Had this card been up the upright I would have said a definite yes, but the card is telling me there has been some disappointments from the past that still are with you. It says there can be happiness and joy, but for now it’s you that seems to be clouding it for yourself.

I wonder if the disappointment angle comes from maybe not totally getting the acknowledgement or success you hoped for in some part of your life? I think too this card is telling me that there has been a loss of something or someone that has taken the light out of your life a little. Did that loss provide the joy for you?

In this card the figure wears a suit of yellow, that’s the colour of mental activity. It seems to indicate that you have been thinking about things, giving a great deal of mental energy to this, but also note he wears a cloak of soft purple and that shows me that you have an awareness of this.

I like how the seahorse has green leaves around the sun flowers on its tail and also how a plant is growing in the foreground. Green symbolizes for us balance, adaptability, growth and potential. It seems to suggest that there is the potential here to adapt to circumstances better and bring things back into balance that will bring you the joy you hope for.

This is a number 19 card and it breaks down to 1+9 = 10 – this is the number of endings and beginnings all in one. It shows us that something has to be released before a new start can be made.

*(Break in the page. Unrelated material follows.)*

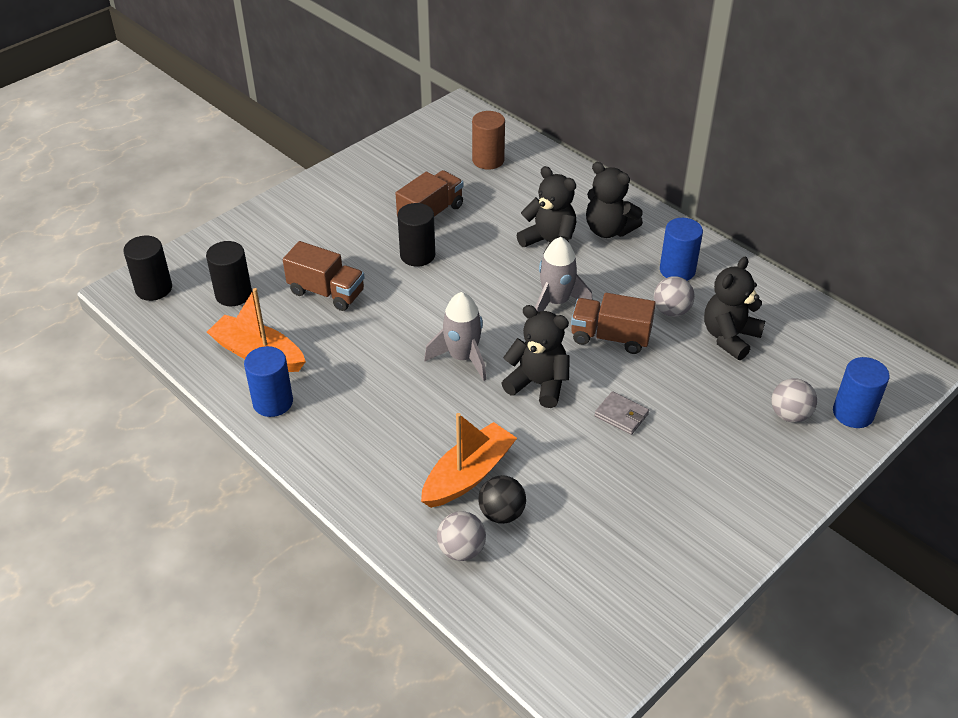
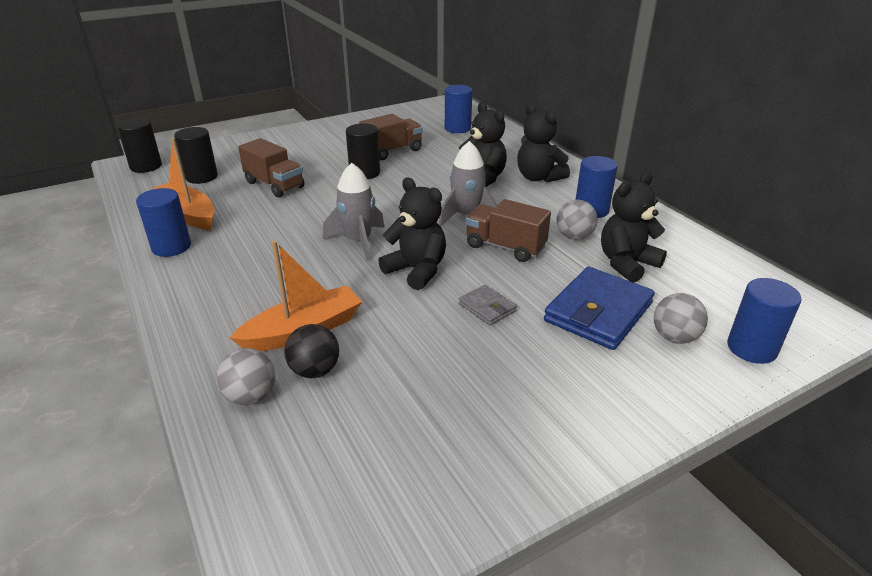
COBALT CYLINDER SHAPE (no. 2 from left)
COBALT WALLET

It appears to me that the Joie de Vivre is telling me that you need to stop blocking the joy from your own life. Be aware of how you think about certain things and this in turn will allow you the potential to adapt better to certain circumstances, which will result in a happier you.

I hope this has helped in some small way. I ask that you give me feedback and if you liked the reading.

I attach a link to the card, but remember this shows the card in an upright position and I drew it in reversed.

Thanks for allowing me to read for you.

Helen @ https://www.facebook.com/profile.php?id=1270902251

And here is my response:

Very interesting, Helen. I lost my life mate two years ago, and I am still struggling with grief. It’s not that the joy has gone out of my life, because I have never been a joyful person, but that the meaning has gone out of my life. I’m trying to find meaning in my life, in his death, in my writing, in the future. And yes, I think about it. And yes I am aware of how much mental energy I am giving to such thoughts.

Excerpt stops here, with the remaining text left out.